Da mesma forma, ela não pôs o estabilishment trabalhista abaixo, ninguém nem afirmou nem acredita nisso. A julgar pelos comentários que recebe todo dia em suas páginas, talvez o dano esteja na direção oposta.

Muito menos o questionamento à sua posição é pelo fato de ela ser mulher, esse tipo de expediente sexista e vitimista usado por algumas políticas em situações de questionamento comuns é indigno e diminui as mulheres, é um resquício de machismo usado como arma que tenta intimidar os críticos mas acaba fazendo as mulheres parecerem frágeis demais para suportarem uma crítica política.
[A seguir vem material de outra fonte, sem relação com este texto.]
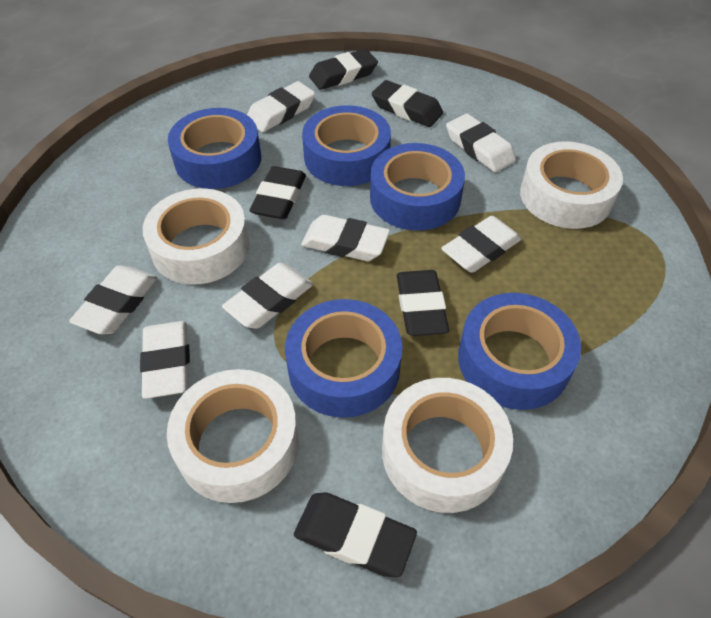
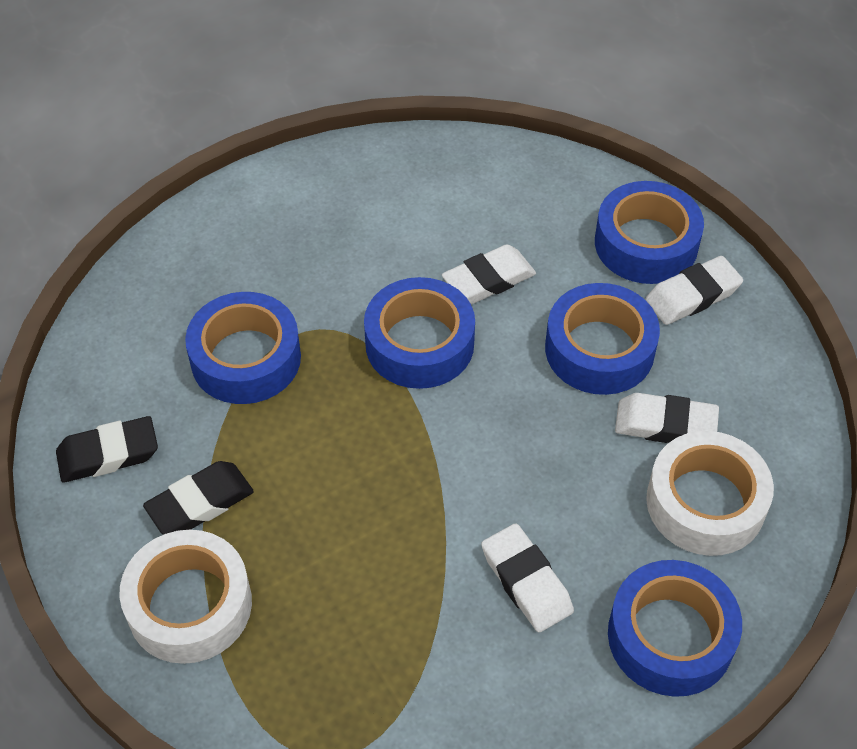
black eraser: 5 -> 2
white eraser: 7 -> 4
white tape: 4 -> 2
Por fim, reformar o sistema de previdência é claro que pode ajudar a trazer mais justiça social aos mais pobres, mas obviamente, não essa reforma. Muito menos o fim do abono para quem ganha menos de dois salários mínimos.

Mas todas essas são interpretações políticas, em certa medida, subjetivas.

Concordo com a deputada quando ela se ressente pelo fato de que muitos militantes, entre os quais eu me incluo, e também os principais dirigentes do partido, sobrereagiram ao seu voto como se ele tivesse sido uma grande surpresa.

De fato, não foi.

Acho que vários gostariam que a deputada tivesse se enamorado do partido como muitos no partido se enamoraram da deputada, mas isso não aconteceu.

Eu não.

Política não é relação de pai e filha, irmão e irmã, namorada e namorado.

É disputa de interesses, legítimos e ilegítimos.

E os interesses que precisamos resolver agora, amigável e respeitosamente, primeiro é o da relação do partido com esses movimentos que se aproveitam das brechas na legislação eleitoral para financiar candidatos.

Não acho isso necessariamente um mal, mas é uma questão eticamente complicada que tem que ser enfrentada para que os partidos de esquerda e centro-esquerda, que confrontam interesses do grande capital, não sejam comprados e imobilizados por dentro.

Outro conflito de interesses que precisamos resolver é se Tabata realmente quer ficar no partido e obedecer, tão somente, suas decisões tiradas em convenção, democraticamente. Talvez ela só queira no momento ser expulsa para sair como vítima dessa situação, pois o partido não tem mais a oferecer a ela no momento como tinha há um ano atrás.

Um partido precisa tentar defender o que promete à população defender. Isso não é autoritarismo, é o mínimo de dignidade política. Mais grave que votar contra a deliberação do partido, é pregar que um partido deliberar seja uma coisa anacrônica.

Não queria originalmente a expulsão da deputada do partido, muito pelo contrário, queria sua integração a ele, mesmo que fosse uma voz, às vezes, dissonante. Um partido em alguma medida deve abrigar leves contradições.

Mas ela precisa decidir se partido é uma estrutura ultrapassada e desprezível ou algo a ser respeitado. E dar consequência a sua decisão.

A vida não precisa sempre acabar mal.

Quando a morte chega, ela pode nos encontrar ainda lutando pelos mais fracos e contra os mais fortes, por mais beleza, justiça e bondade nesse mundo.